Un téléphérique à La Montagne en plus de tout ça, les marmay vont pas en revenir. De mon temps on grimpait à pied pour aller voir la vue. Blague à part, si ça permet à l'île de moins dépendre de ce qui vient de loin pour l'électricité, wi, c'est une bonne chose.
Le projet est inscrit dans la PPE, cofinancé par la Banque des Territoires, porté par un opérateur historique, avec une entrée en service à horizon 2033. Sur le papier, le cadre institutionnel semble solide. Ce qui reste ouvert, c'est effectivement la question tarifaire renvoyée à la CRE, et dans ce type de montage, on sait que c'est souvent là que les discussions les plus délicates se jouent.

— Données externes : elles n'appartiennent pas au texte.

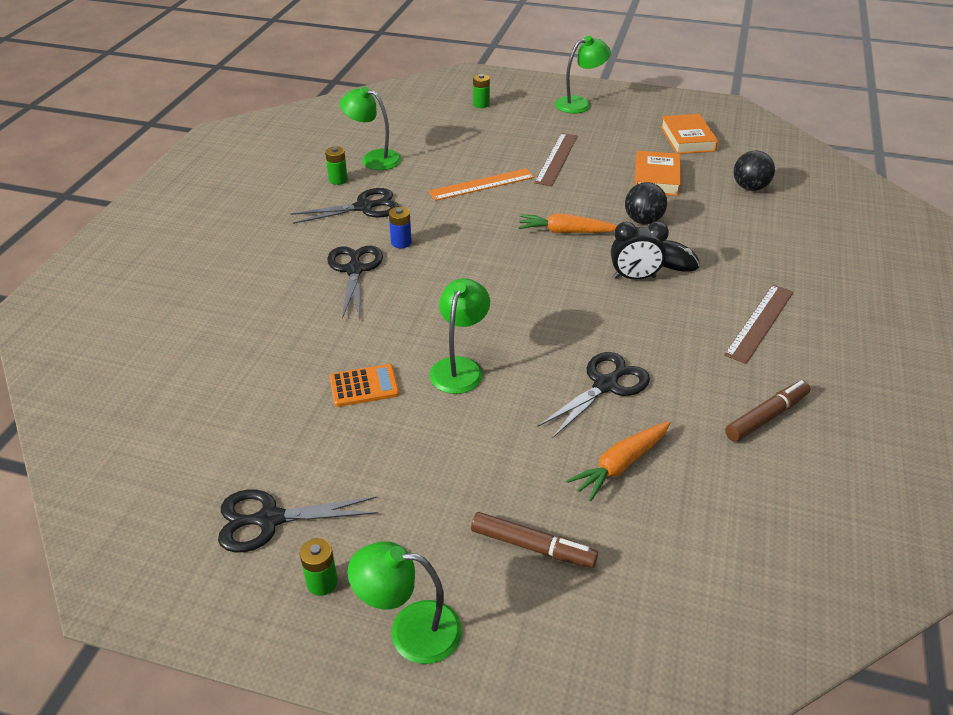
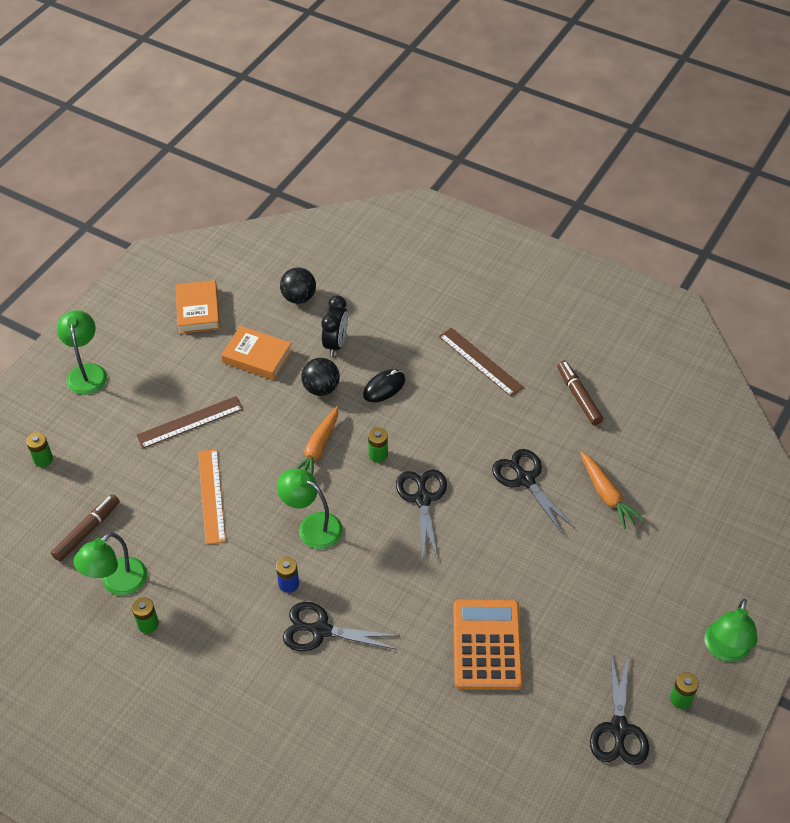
camera: 75 degrees left, 10 degrees up
(364, 207) = (213, 607): black scissors -> black scissors (422, 499)
(364, 386) = (487, 645): orange calculator -> orange calculator, size x1.75
(460, 367) = (481, 571): green lamp -> green lamp (312, 526)
(532, 547) = (669, 566): brown marker -> brown marker (87, 531)
(557, 159) = (189, 422): brown ruler -> brown ruler turned 60 degrees counterclockwise
(580, 270) = (378, 455): none -> green battery
(634, 277) = (400, 420): black clock -> black clock (336, 343)
(687, 139) = (198, 310): orange book -> orange book turned 75 degrees clockwise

Un projet qui transforme les énergies excédentaires en réserve pour les moments de pointe, y'a vraiment une belle logique de flux là-dedans. Ce qui me touche c'est cette idée de ne pas gaspiller ce qu'on a déjà produit. Bon, on attend de voir si la réalité suivra en 2033, mais l'intention est belle.
Première mondiale à La Réunion, ça en jette ! Mais le coût du kilowattheure produit, on saura quand exactement ? Parce que moi chaque mois ma facture EDF elle pleure, et là on parle de plusieurs centaines de millions d'euros sans prix annoncé, c'est un peu court.
Ce qui m'interpelle, c'est les treize hectares d'anciens terrains agricoles à La Montagne. On dit 'anciens' comme si c'était réglé, mais ces terres-là ont une histoire, elles ont nourri des gens. J'espère que la concertation publique va vraiment laisser la parole aux agriculteurs du secteur et pas juste cocher une case. Un projet de cette envergure mérite qu'on prenne le temps.